HSE refuses to discuss TB outbreak

SENIOR health managers declined to discuss at a public forum one of the country’s worst outbreaks of TB in recent years.

Pat Healy, the regional director of operations for the Health Service Executive (HSE) South, told members of the HSE regional health forum meeting that it would not be appropriate to have a public debate on the outbreak in Cork, which has infected at least 40 people, until the investigation is complete.

“This approach is in line with international best practice,” Mr Healy said.

The outbreak was identified at Scoil Iósaf Naofa, at Crab Lane in the Ballintemple area of the city in late August.

But despite a lengthy screening procedure, public health experts have been unable to identify the source of the outbreak, or the strain of TB involved.

The most recent figures show that six children have active or full-blown TB, 31 have latent infection and three staff have also been diagnosed with latent TB, bringing the overall rate of infection to 40.

Public health specialists said this outbreak has exhibited “an extraordinarily high rate of attack” and they have taken the unusual step of offering a second round of screening to all pupils, who are also being offered the BCG vaccine.

Fine Gael Cllr John Buttimer called on senior HSE officials yesterday to publish all reports relevant to the outbreak.

“This is only public forum in which we can get answers. This is a very serious outbreak in Cork. There is a very serious public health issue,” he said.

He also pointed out a fifth of the 470 cases of TB diagnosed across the country in 2008 were in the Cork area.

But Mr Healy said the matter should be dealt with at a meeting of the HSE South’s Primary Community Continuing Care (PCCC) committee, which does not meet in public.

He said Dr Elizabeth Keane, the HSE South’s director of public health, will give a presentation on TB to forum members at that meeting which is due to take place over the coming weeks.
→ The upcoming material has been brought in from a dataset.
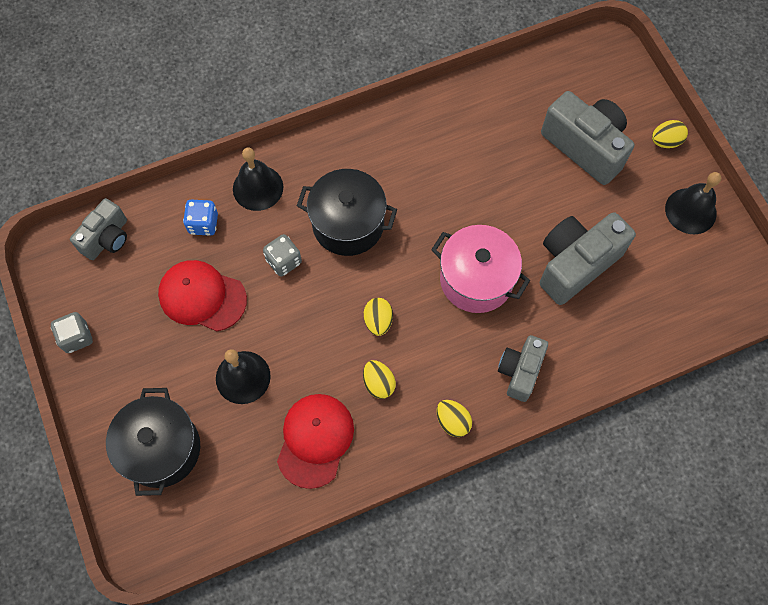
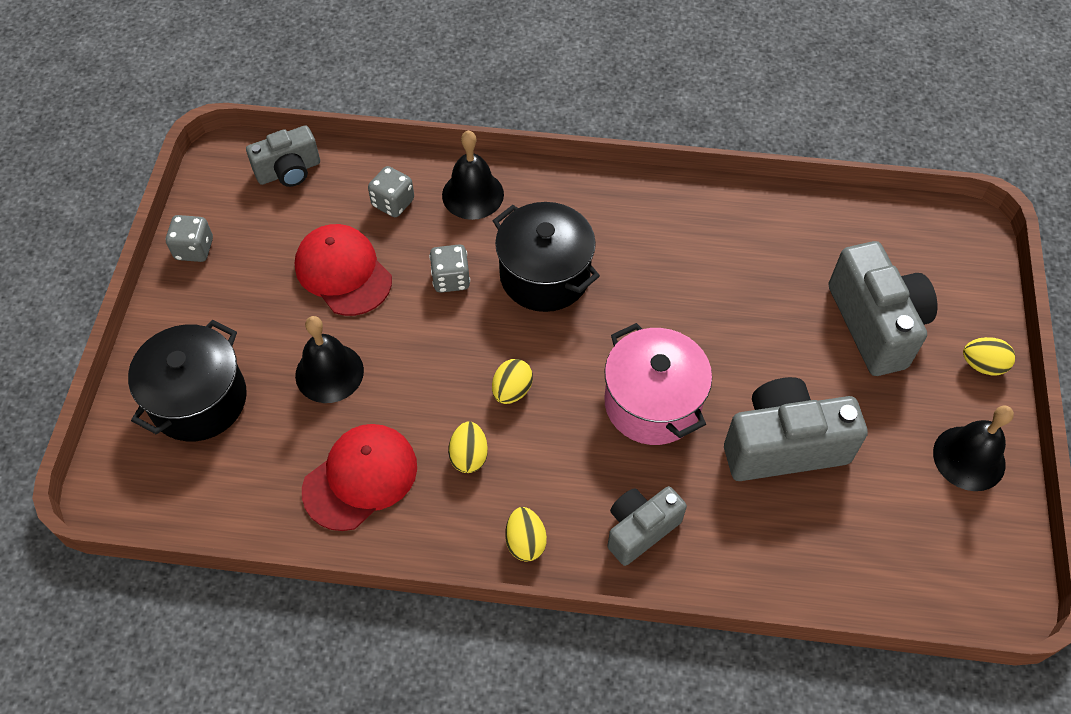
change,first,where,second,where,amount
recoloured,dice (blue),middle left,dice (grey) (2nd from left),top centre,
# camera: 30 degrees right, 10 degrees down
“We have no problem giving you the information. The appropriate manner in which this should be dealt with is in PCCC and recommendations should come from that committee back before the forum,” he said.

The regional forum is due to meet again in October to discuss any recommendations that might come from the PCCC meeting.

Figures presented at yesterday’s meeting show that of the 470 cases of TB in Ireland in 2008, 224 were in the HSE East region, and 96 in the HSE South region.

Just over half of all cases (56.4%) were in Irish-born people, with 39.6% of cases in foreign-born people. The vast majority of TB cases (288) were men.

TB is an infection caused by a germ called mycobacterium tuberculosis. It usually affects the lungs, but any part of the body may be affected. Close contact with a person with TB who is coughing up phlegm, increases the risk of infection.